If you’re ministering in a small church like I did you’ve probably found you have a bunch of average musicians (the mega down the street has most likely hired all the great ones) and, as a result, you have an average (or below) sound.
I had a small pool of vocalists I could rotate on the praise team—none of them were bad and they could all hold a tune. However, they were all either classically trained or choir singers (myself included) and I could never seem to get that contemporary sound. Singing more modern, syncopated songs were out of the question (the one rehearsal we tried a Crowder tune ended in complete disaster—they literally could not sing the notes).

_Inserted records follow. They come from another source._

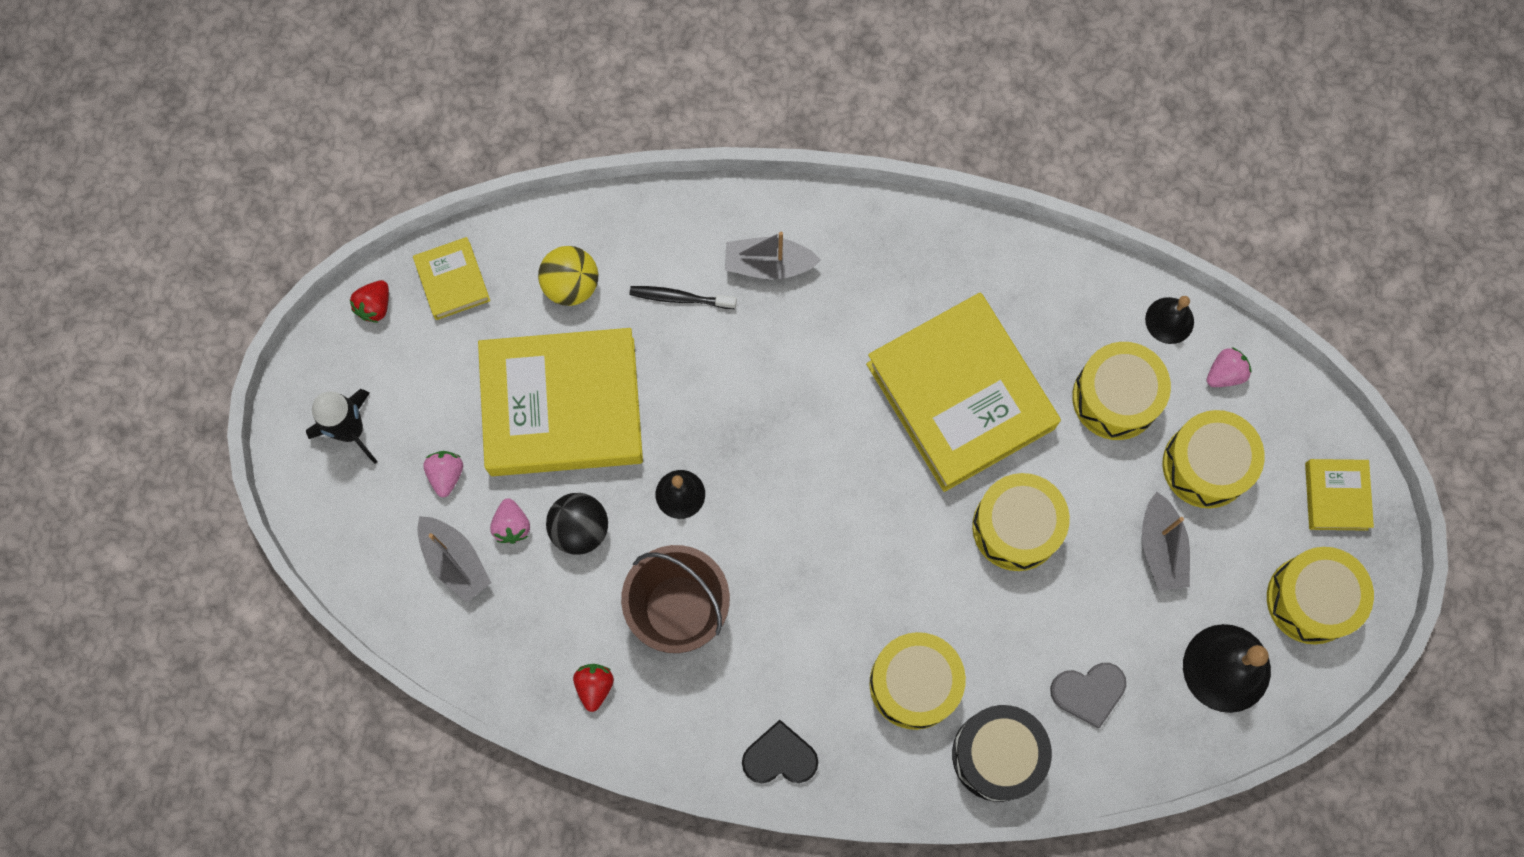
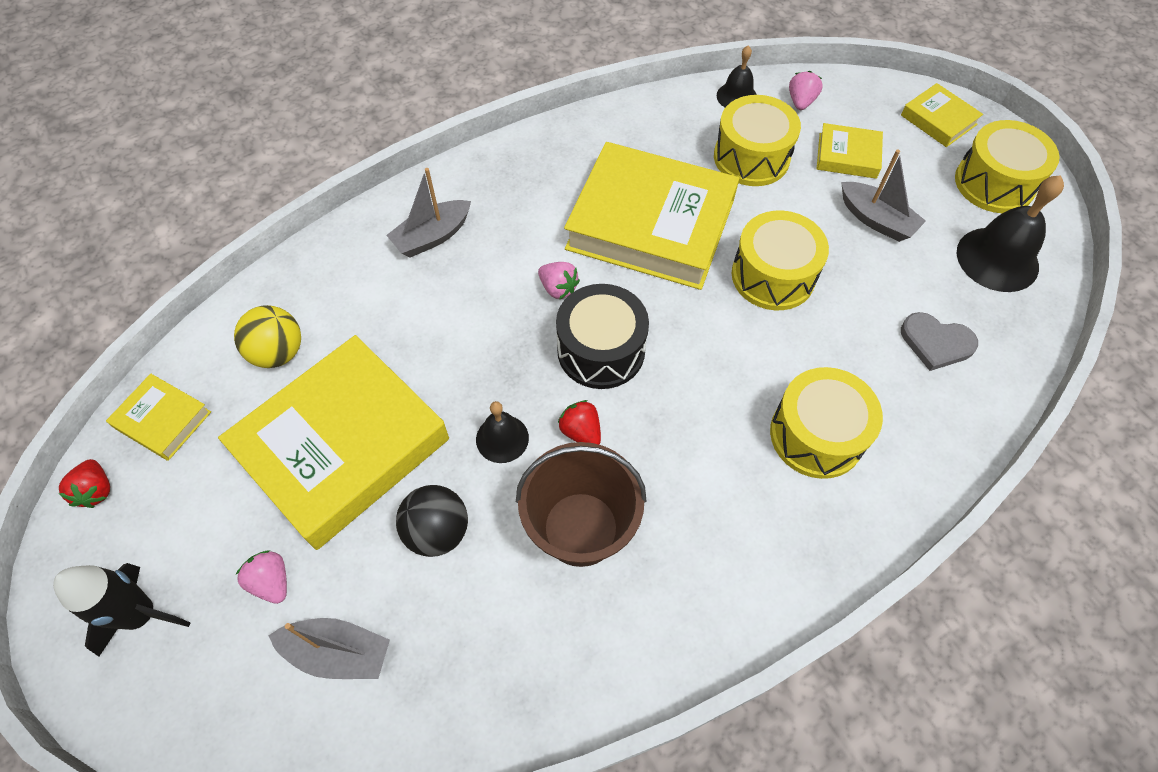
camera: 40 degrees left, 15 degrees down
(512, 525) = (371, 577): pink strawberry -> pink strawberry (558, 288)
(594, 686) = (564, 658): red strawberry -> red strawberry (581, 432)
(680, 298) = (380, 302): black toothbrush -> none
(780, 757) = (775, 580): black heart -> none
(997, 755) = (927, 437): black drum -> black drum (601, 350)
(1088, 692) = (936, 343): grey heart -> grey heart turned 75 degrees clockwise
(1206, 465) = (847, 156): yellow drum -> yellow book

Then, out of nowhere, ONE terrific, contemporary vocalist showed up at church. He was a former burned-out worship leader I knew who needed a break but still wanted to be on a praise team. He came to rehearsal one night and WOW. I couldn’t believe it—with the addition of ONE great vocalist the other average vocalists on the praise team sounded 100 percent better—more powerful, confident and contemporary.
With ONE “ringer” the other vocalists, used to blending in a choir, finally could blend with (and mimic) a pop singer. Oddly enough this all happened immediately and without any coaching from me. After rehearsal I praised the sound up and down and explained what was going on to reinforce good behavior.

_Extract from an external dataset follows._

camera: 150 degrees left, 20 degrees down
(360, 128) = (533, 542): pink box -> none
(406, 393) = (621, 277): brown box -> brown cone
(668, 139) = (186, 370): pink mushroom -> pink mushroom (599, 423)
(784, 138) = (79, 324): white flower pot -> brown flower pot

If you have that ONE you might want to help them understand their unique role in your ministry: They’re not divas or “stars”—they’re ministers and musical leaders who can help the rest of the team grow vocally.

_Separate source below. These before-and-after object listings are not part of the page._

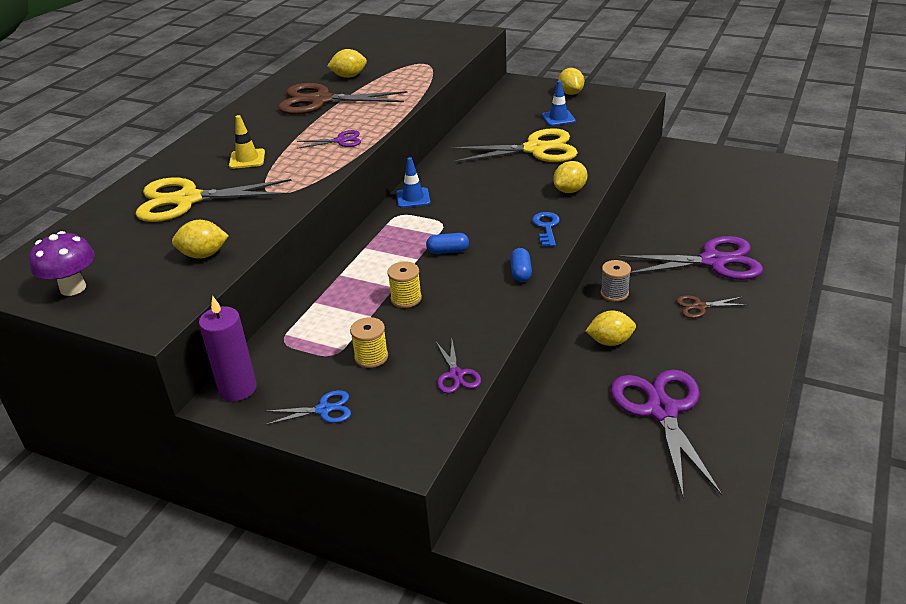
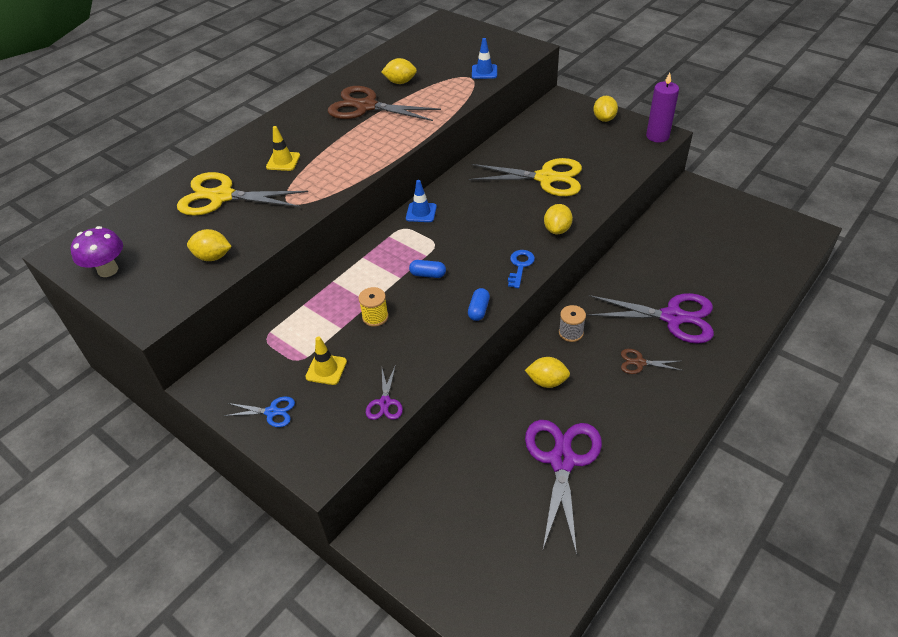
camera: 15 degrees right, 10 degrees up
(238, 389) = (216, 376): purple candle -> purple candle (657, 136)
(341, 141) = (365, 155): purple scissors -> none
(371, 357) = (326, 369): yellow spool -> yellow traffic cone
(558, 118) = (581, 146): blue traffic cone -> blue traffic cone (484, 72)
(570, 190) = (557, 229): yellow lemon -> yellow lemon turned 45 degrees counterclockwise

I learned this “ringer” trick years ago in Nashville. Soon after I moved there our church choir along with another local choir were invited to sing backup on a big CCM recording. You had about 60 average vocalists in the studio along with a hired professional session singer in the middle of each section.
I remember one of the “ringers” for the ladies was the beautiful and mind-boggling-talented Melodie Tunney (from First Call) and Guy Penrod for the men. As we rehearsed the song before recording the man next to me could not sing a right note to save his life (how do these people worm their way into the choir lol?). And of course, the more off-tune a person is, the more they feel the need to belt out those wrong notes like their life depended on it.
Mr. Penrod, who was standing right in front of us, kept turning around and glaring at ME as if I were the tone-deaf offender. Finally, right before the tape rolled, he yelled in frustration to the producer (all the while keeping one eye firmly planted on me), “Let’s make sure we’re ALL singing the right notes!” Mortified, I wanted to crawl under the riser but at the same time wasn’t about to yelp “it’s not me!” The pitch-challenged perpetrator must have taken the hint because I didn’t hear a peep out of him during the recording.
The “ringer” solution can work with your praise band, too. Although I have seen a terrific keyboardist or guitarist improve the quality of a band, you’ll get the most musical mileage out of a solid “ringer” drummer. That steady, strong tempo will typically transform an entire amateur band into something special.